Happy Halloween

It is finally Halloween, which means two things in my house – “It’s the Great Pumpkin, Charlie Brown” and homemade Mac and Cheese.  I’ll bet you were thinking something else – trick or treaters, candy, ghosts, pumpkins – and we still look forward to all of that.  But it is the movie and the Mac and Cheese that my family looks forward to the most. 

It started when my son was younger.  He had to have a palate expander put in on Halloween.  Knowing that his mouth would be sore, I promised him that we could make Mac and Cheese.  So we did.  And during supper, we watched Linus in his sincere pumpkin patch getting passed over by the Great Pumpkin yet again. 

He asked the movie and meal the following year, and then the next, and we just keep going.  He is fourteen, and still wants to hang with his parents, help make homemade Mac and Cheese, and watch Charlie Brown on Halloween.

It is a pretty cool tradition, and an even more awesome kid. 


This Moment


This past weekend was the State Cross Country Meet. It was a true joy to watch my runners enjoy it.  To my team:

“Soak in this moment, kids. You have worked so hard to get here, so make it count. Remember this, because you will never have another moment like this very one.  Don’t rush through it. This moment is yours forever.”


If found by the side of the road, drag across finish line

This is one of my favorite running shirts, because I have been there and done that.  When I started running, I had not a clue what I was doing.  I progressed slowly to running a mile, then a 5K, to a 10K, then a ten miler, and finally took the leap into a half marathon…all while maintaining a brisk 15:30 pace.  Yes, really, that was all the clue I had.  And when race day came, I was sick, but determined to run it since I had been training for months.  It was awesome and gruesome combined.  But I learned lessons that I will never forget – learn to run properly, good shoes that are broken in are essential, there is a place that serves smoothies on the corner of the Seawall and 63rd and they are yummy because the nice lady gave me a sample when I thought I was going to die at mile 9, the Gu packets at mile 11 were not a good idea and made me want to hurl, my husband and son are awesome, and hydration and rest are essential.  I limped across that finish line – barely – and was done.  I was too wiped out to even stay for the after party. 
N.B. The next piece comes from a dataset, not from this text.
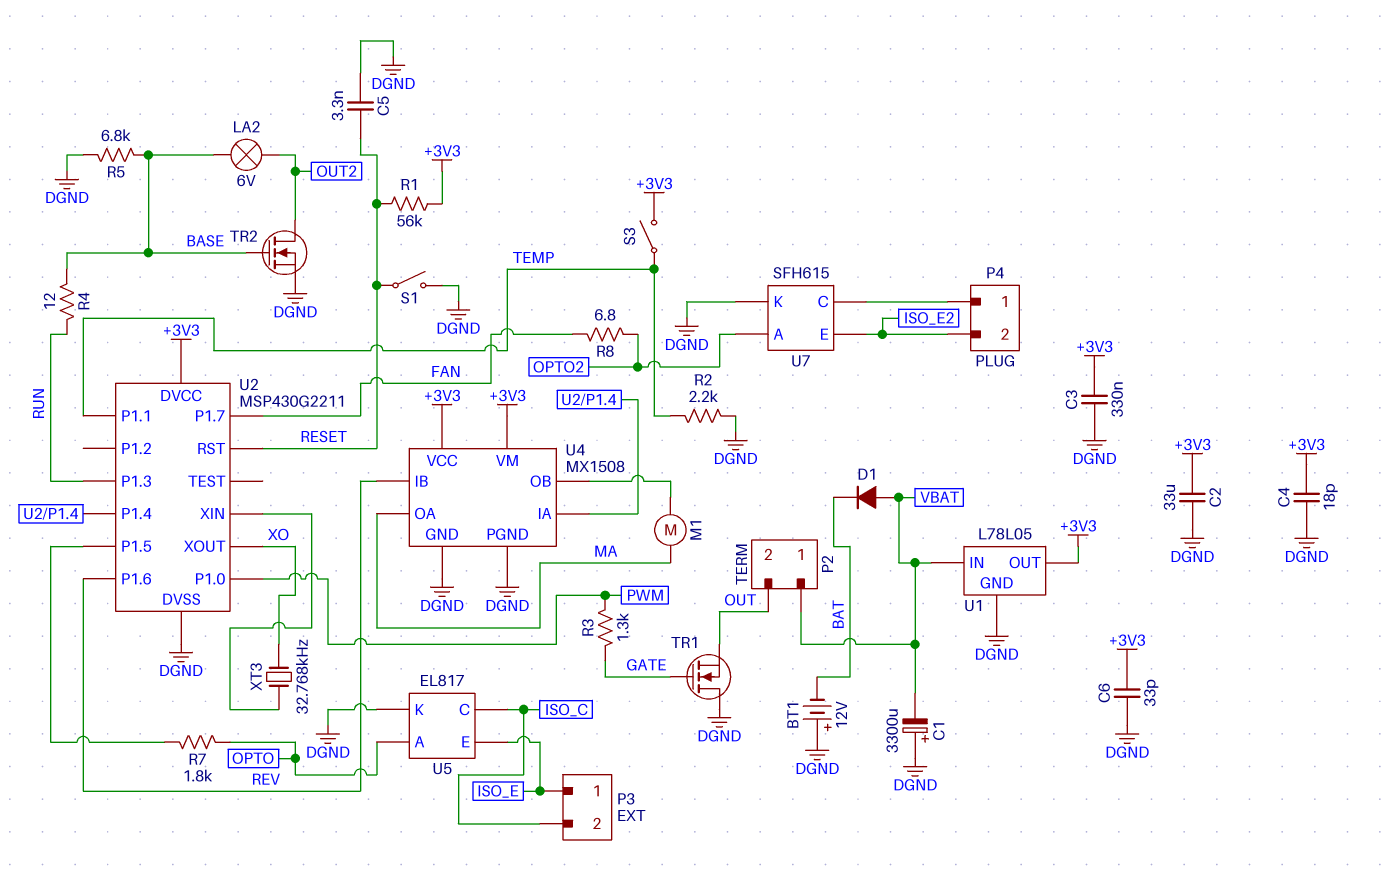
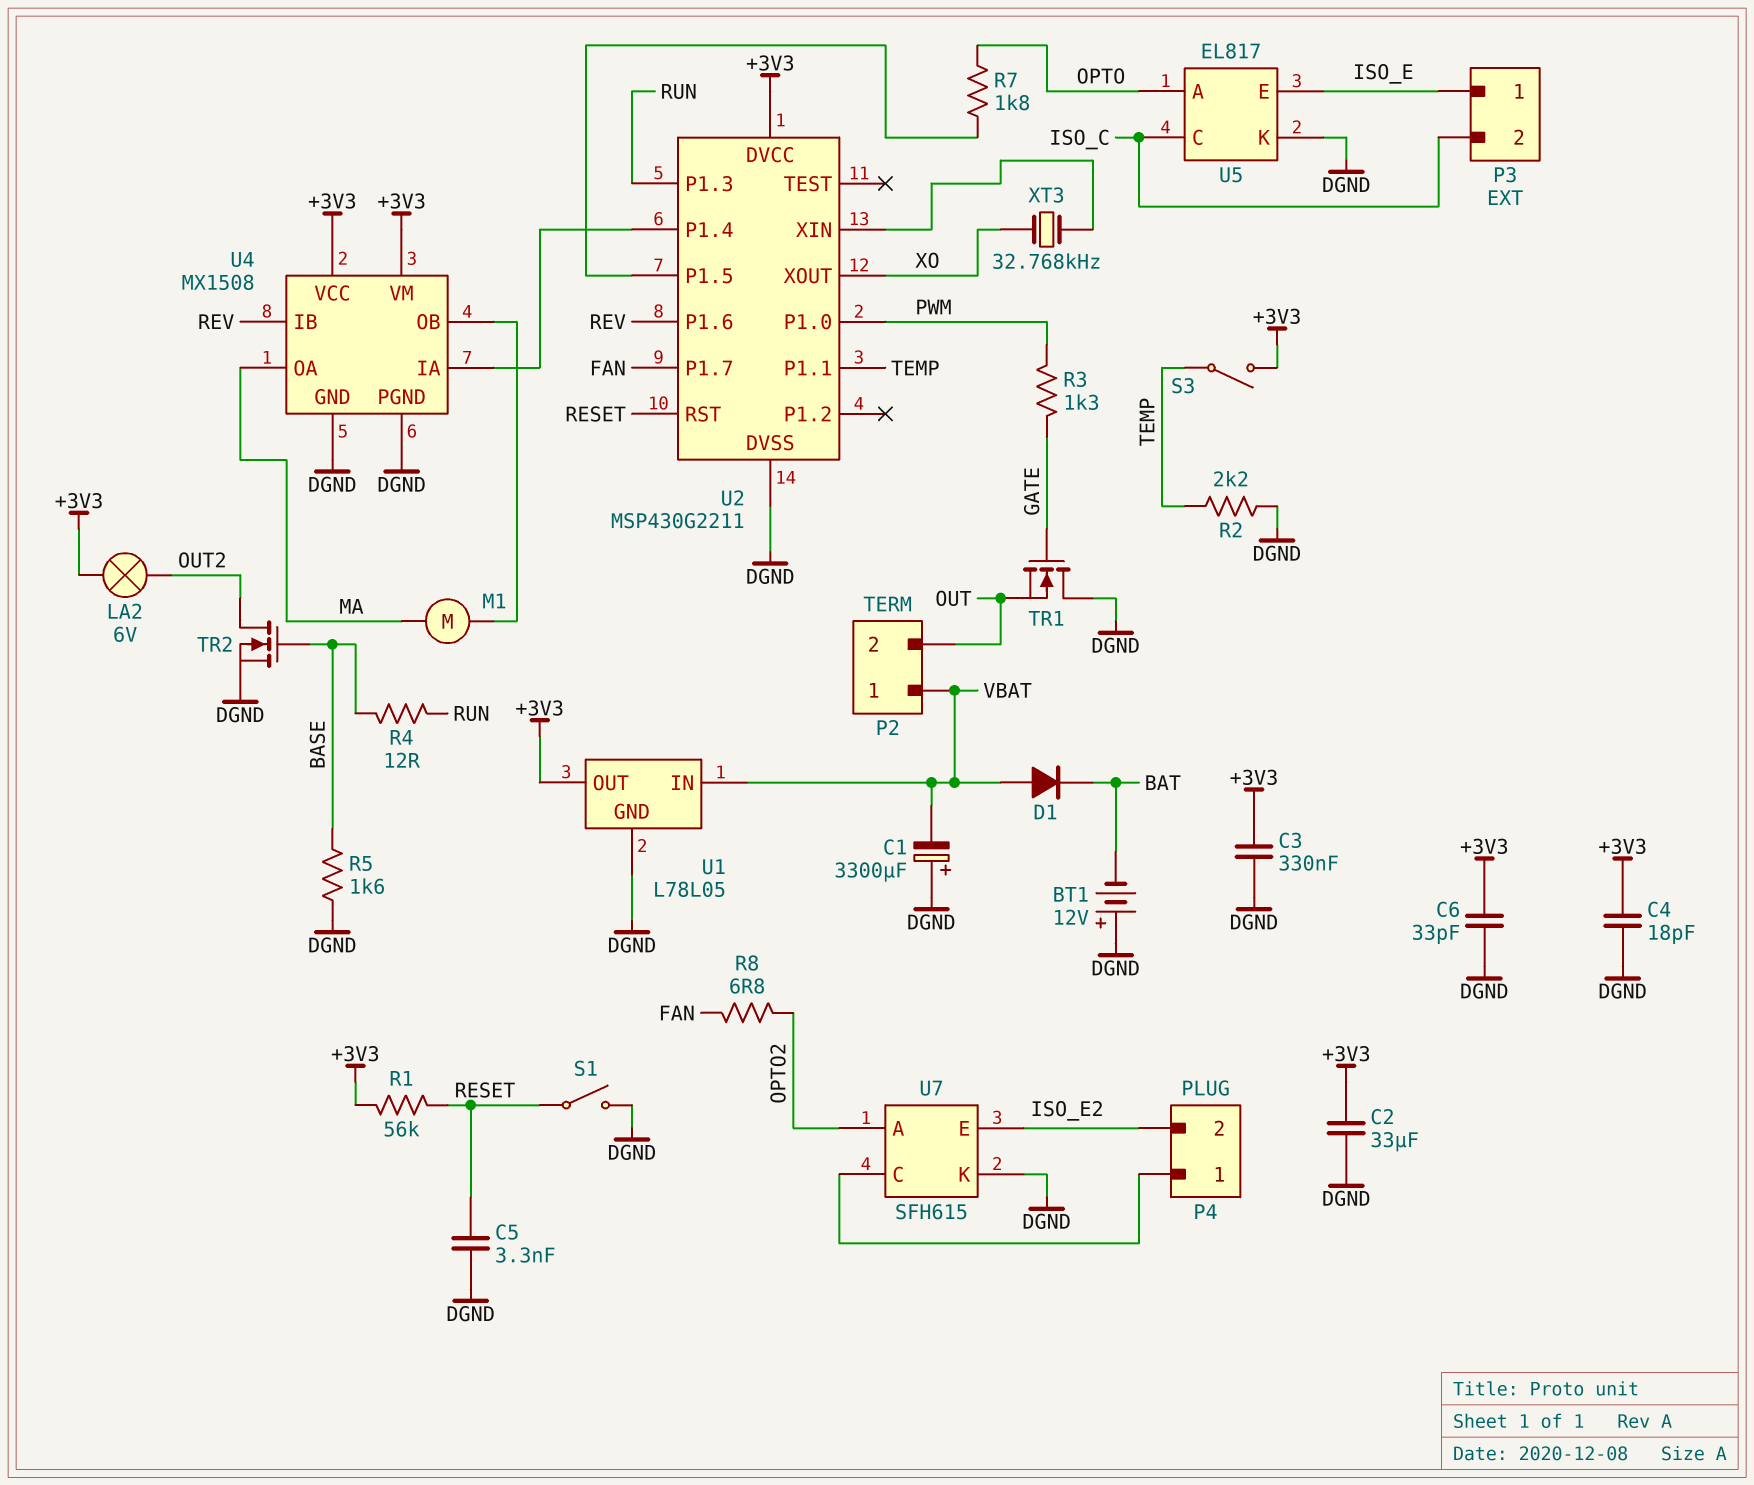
LA2: lamp 6V (BASE, OUT2) -> lamp 6V (+3V3, OUT2)
R5: 6.8k (BASE, DGND) -> 1.6k (BASE, DGND)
I just finished my first season as an assistant cross country coach, and I crawled across the line.  We had been practicing since June, and just ran the state meet the last weekend in October.  Two practices a week during the summer, four practices a week during the first three weeks of August, and then when school started, four practices, study hall, and a meet each week. Bouncing between JV and middle school teams (coaching over 30 middle school kids by yourself is a challenge) and writing practice plans three days a week. All this, and I was still teaching a full load of classes and taking care of my family.  It, too, was awesome and gruesome. 

Seriously, I crawled – stressed, exhausted, at the end of my rope – and then collapsed. 

But from this too, I have learned.  I learned I needed to figure out the best way to help build up the kids so that they did not make the same mistakes I did.  I wanted to be sure that they could run properly, and run they did.  I learned that I had to have the right equipment – good mental shoes if you will – to make this happen.  I prepared everything, from making sure lessons were planned and ready to go weeks in advance to making meals and freezing them for two months ahead of time.  I learned that people will be unexpectedly kind, and just when you think you cannot do another thing for yourself or anyone else, someone will do or say something amazingly kind that helps move you along.  I learned that it is good to stick what is known.  I learned that I have to make taking care of myself a priority, because if I am sick and worn, either nothing at all gets done, or the quality is terrible.  And my husband and son remain awesome.  So the lessons are not necessarily new, the context of them has changed.

But this time, I stayed for the after party, and my family stayed with me.  We had worked too hard not to celebrate. 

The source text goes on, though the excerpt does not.